In 2015, Fiona embarks on a new mission of mercy, heading to Paris to stay with Richard Campo, now a renowned artist, but whom Fiona knew from her days in Chicago. She also wants to visit her daughter, Claire, who vanished from her life several years ago. Catapulted back into her unencumbered youth, ensconced in Richard's apartment on the Ile Saint-Louis, Fiona begins her search for Claire--but not before she associates Richard with her past and her life with Nico, Yale and Richard, as well as Nico's lover, Terrence and friends, Teddy Naples and Asher Glass.
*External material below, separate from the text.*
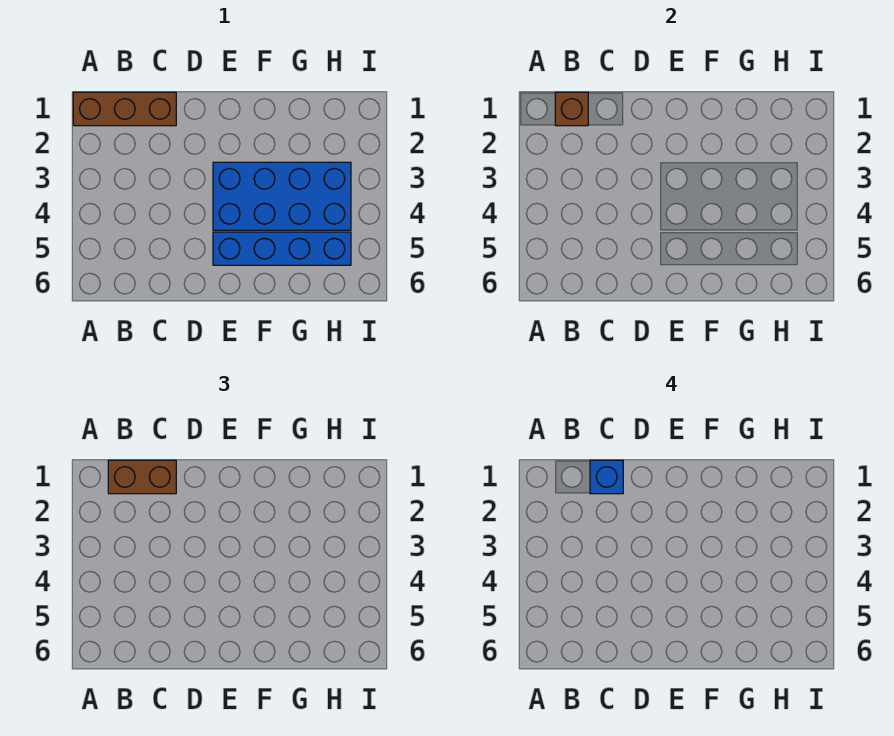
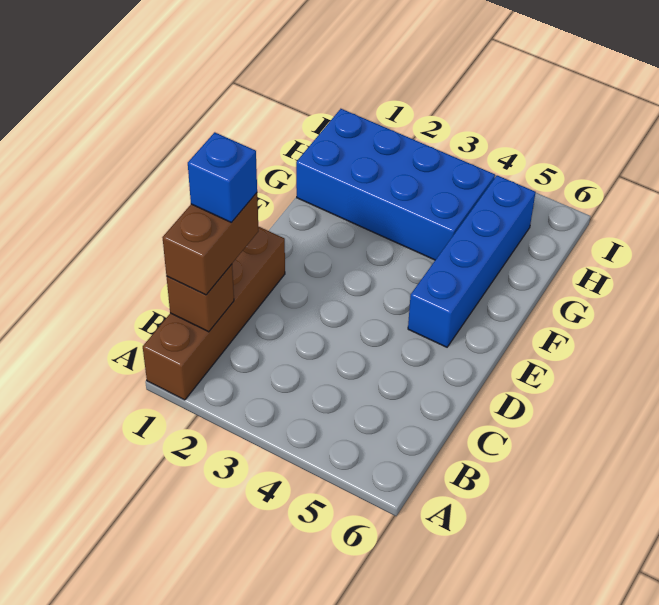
brown brick A1:C1 level 1 -> brown brick A1:D1 level 1
blue brick E3:H4 level 1 -> blue brick G1:H4 level 1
Fiona would fly back to that time and place "in a heartbeat."

This is only the beginning of Makkai's remarkable novel, a subtle, heartbreaking story that builds over time and has many transitions grounded in the narrator's research. She tells of the community meetings, safe sex courses, homophobia, and the vulnerability of this group of strong-minded, emotionally brittle men. Yale feels a mixture of relief, but as Richard becomes his anchor, he achieves the clarity of retrospection. This is 1981. It isn't too soon to get infected, by a long shot. This isn't San Francisco or New York: "thank God things move slower here."

The first half of the novel has us siding with Yale. He's begun a new job at a prestigious Chicago art gallery and has just received a letter that details a permanent collection held by Fiona's aunt. Aging Nora Lerner is in possession of a number of pieces of modern art, most dating from the early 1920s. The paintings, sketches and line drawings include works by Modigliani, Soutine and Foujita, and an "unknown" artist called Ranko Novak, rumored to be Nora's lost love. None of the works have ever been exhibited. Nora is in poor health and cannot travel, so Yale he hopes he can travel to her home in Wisconsin and find the pieces that he thinks are obvious forgeries.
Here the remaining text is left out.